HP Ipaq 114 Classic PDA - Review

HP Ipaq 114 Classic PDA - Review

HP Ipaq 114 Classic PDA - ReviewFor those who want a standalone PDA, this is a well-designed, light organiser at a reasonable price

Pros: Small; light; standard-sized USB and audio sockets

Cons: No dock; Mobile IE not great; no inbuilt internet access

Bottomline: A good PDA that packs a lot into a small frame, but a smartphone would better suit most people

Price: £190

In these days of smartphones it may seem a bit of an anachronism to use a standalone PDA.

But the Ipaq 114 Classic certainly answers the call for a small form factor organiser and it is also extremely light at just 116g.

Connection to a PC is with a standard mini USB socket that doubles up as the charging socket - a mains adapter is supplied in the box.

Assuming that your USB hub is not being overstretched for power, the Ipaq will charge when connected to a computer. This flexibility for charging is very welcome and should be copied by all PDA and smartphone manufacturers.

Another sensible design feature is the standard 3.5mm jack, which lets you use your own headphones without the need for a proprietary adapter.

There are two lights on the front panel. One shows the wireless status while the other indicates if the Ipaq is charging. The main buttons are slightly different to the traditional Windows Mobile devices, with Calendar, Windows Start key, OK and Mail buttons from left to right. The Today screen has also been updated and contains all the useful information you might want, including shortcuts for enabling the wireless network.

As expected, Windows Mobile 6 is the operating system used by the device. Synchronisation with a Windows XP computer is performed using Activesync, which is supplied on the CD; Windows Vista takes care of PC to PDA communication using its Mobile Device Center. Unlike previous devices, which have had a copy of Outlook included in the package, Microsoft’s email client is missing from the Ipaq 114 Classic’s software collection. Since Activesync will only work with Outlook, its omission is something of a disappointment.

There is 256MB of memory on the device with 64MB of Rom. Extra storage can be added in the form of an SD card, again this is full size so no adapters are needed.

The 3.5in display is very bright, clear and easy to read with a standard resolution of 240x320. However, there does not appear to be any way to rotate th e screen. It may seem like jumping on the bandwagon but it does help when surfing the web or viewing pictures.

Connection to a wireless network is simple and the Ipaq supports both 802.11b and 802.11g networks. Web browsing is courtesy of Internet Explorer which, although good, is still not quite to the standard of Opera Mini. The PDA can access both internet email accounts (Imap and Pop) and those hosted on an Exchange server.
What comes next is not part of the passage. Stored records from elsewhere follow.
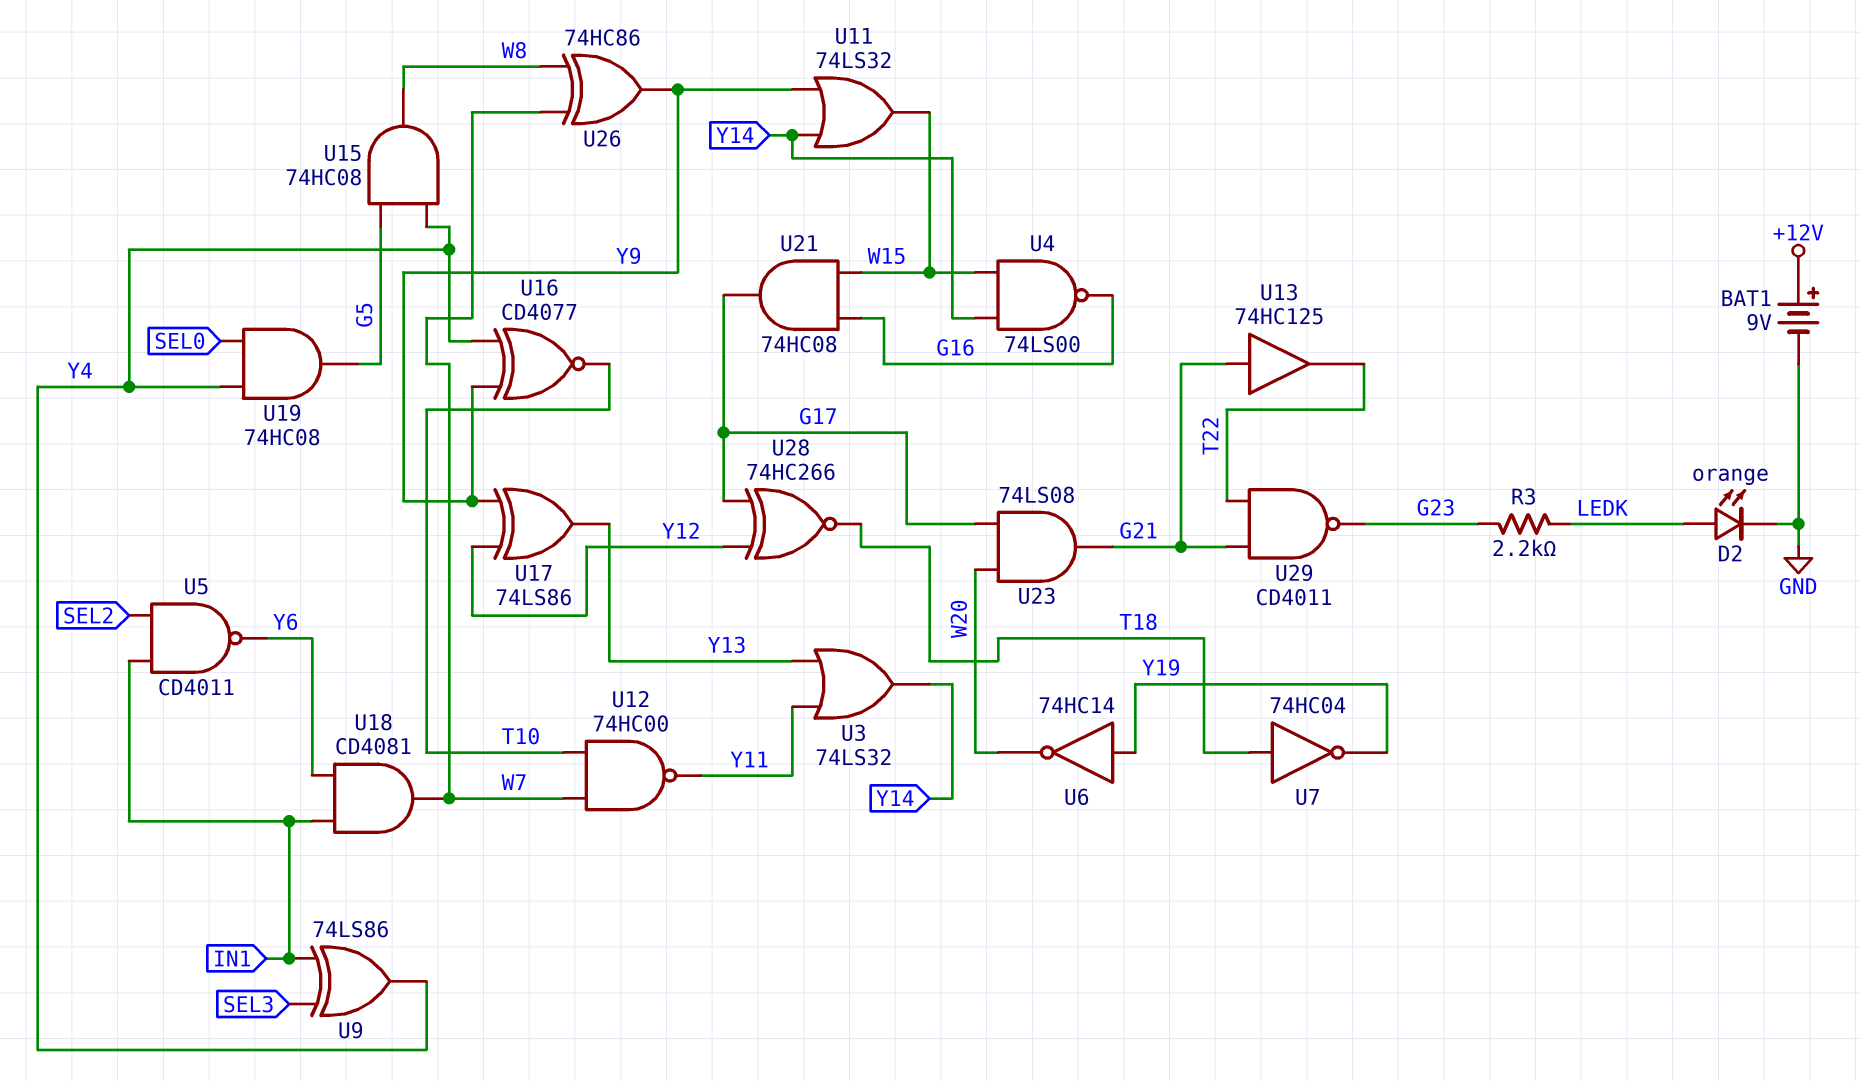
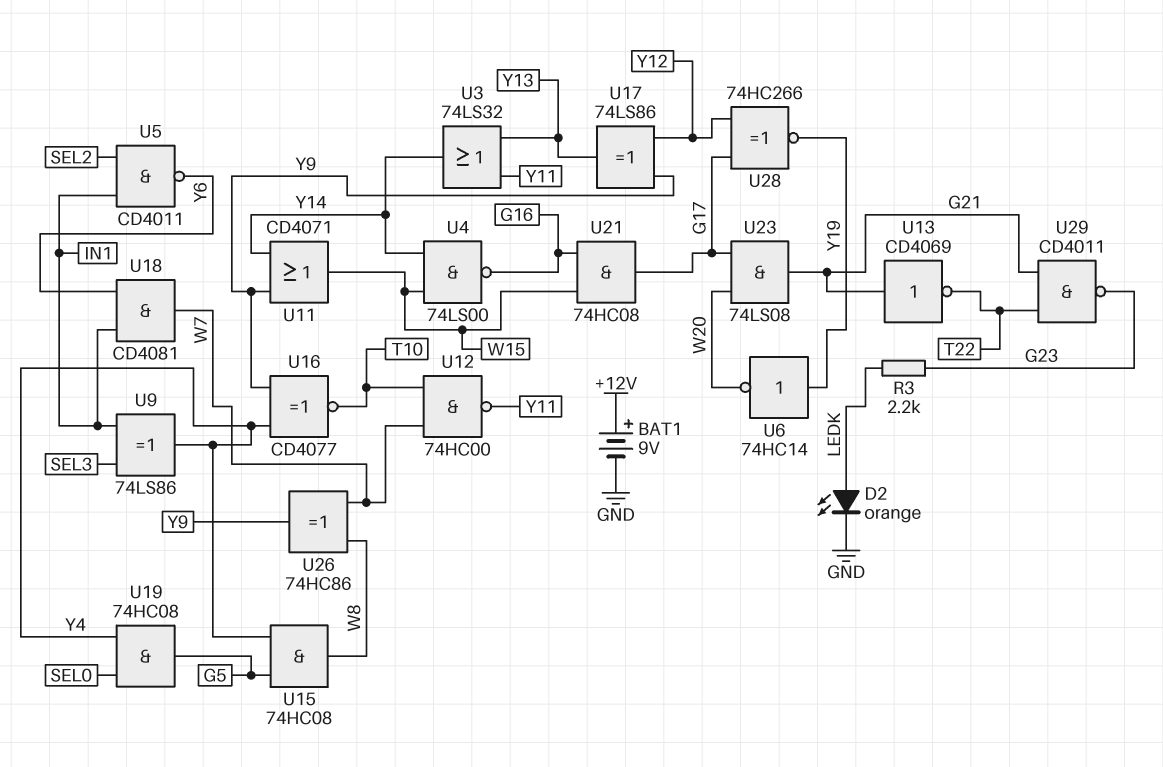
U7: NOT 74HC04 (in T18, out Y19) -> none
U11: OR 74LS32 (in Y9, in Y14, out W15) -> OR CD4071 (in Y9, in Y14, out W15)
U13: buffer 74HC125 (in G21, out T22) -> NOT CD4069 (in G21, out T22)
U28: XNOR 74HC266 (in G17, in Y12, out T18) -> XNOR 74HC266 (in G17, in Y12, out Y19)

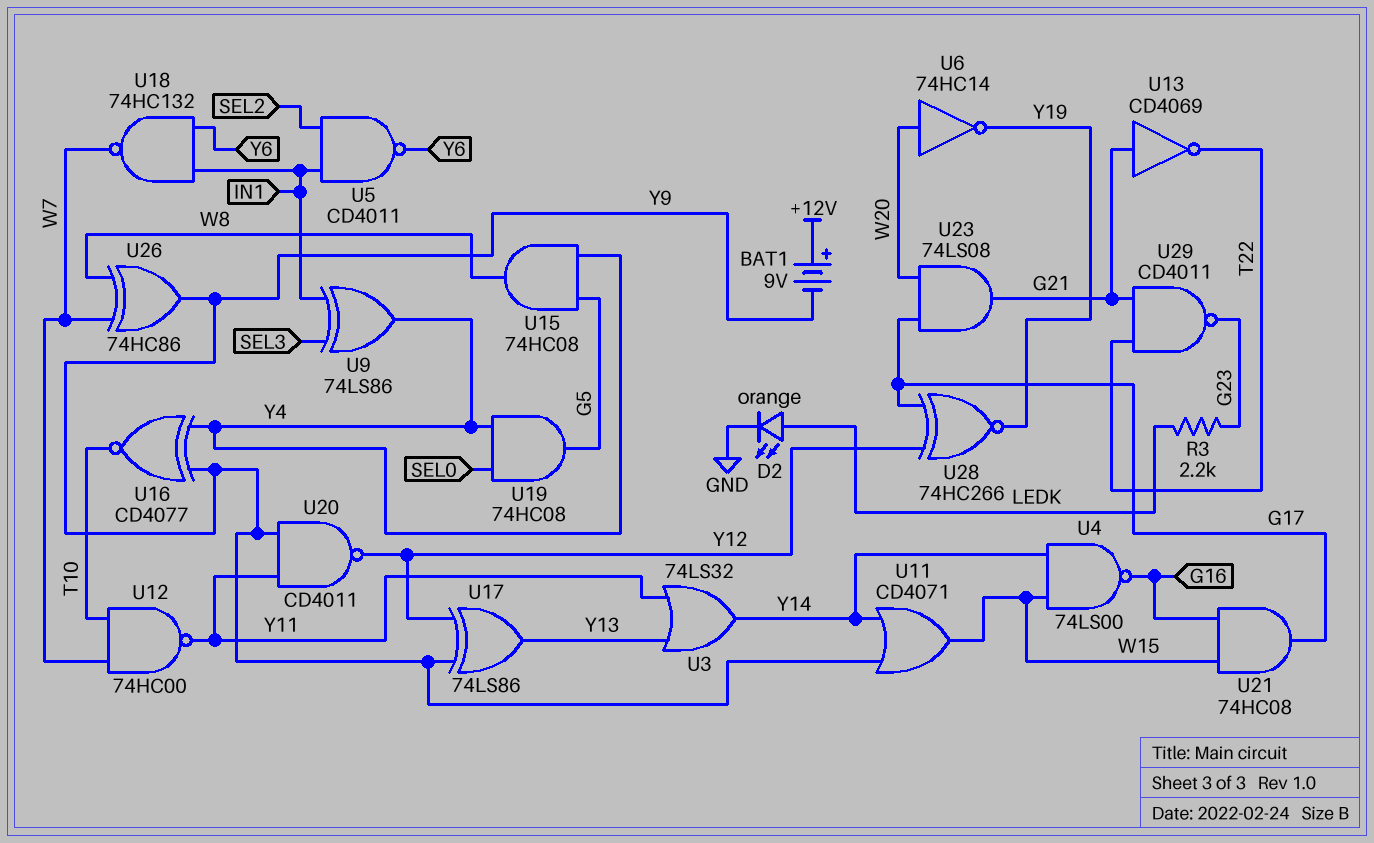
BAT1: 9V (plus +12V, minus GND) -> 9V (plus +12V, minus Y9)
U6: NOT 74HC14 (in Y19, out W20) -> NOT 74HC14 (in W20, out Y19)
U18: AND CD4081 (in IN1, in Y6, out W7) -> NAND 74HC132 (in IN1, in Y6, out W7)
U20: none -> NAND CD4011 (in Y9, in Y11, out Y12)

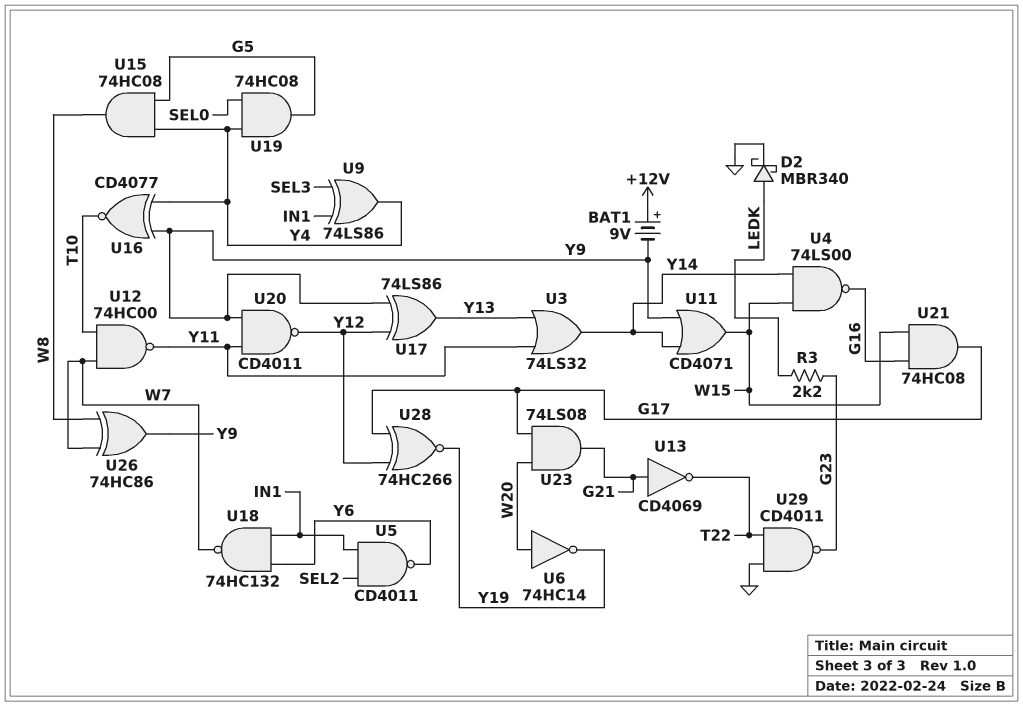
D2: LED orange (A LEDK, K GND) -> schottky MBR340 (A LEDK, K GND)
U29: NAND CD4011 (in G21, in T22, out G23) -> NAND CD4011 (in GND, in T22, out G23)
The problem with Wifi in any device is the drain on power, but this is especially true of smaller PDAs. In our tests, about two hours of solid wireless use left the battery half drained, so you’ll need to use it sparingly if you’re away from the mains. To increase battery life, a light sensor on the front is used to adjust the screen brightness.

Apart from the power adapter and USB cable there are no other accessories included with the Ipaq 113 Classic. The lack of a dock is a bit of shame as this is a far neater way of storing the device on a full desk.

HP’s Ipaq 114 Classic is a great little PDA at a reasonable price, but there’s little it can do that today’s smartphones can’t handle. While it’s true that most people will end up opting for a smartphone over a PDA - the mobile internet access they offer can prove invaluable - this Ipaq will appeal to those who don’t want to be tied to a monthly contract.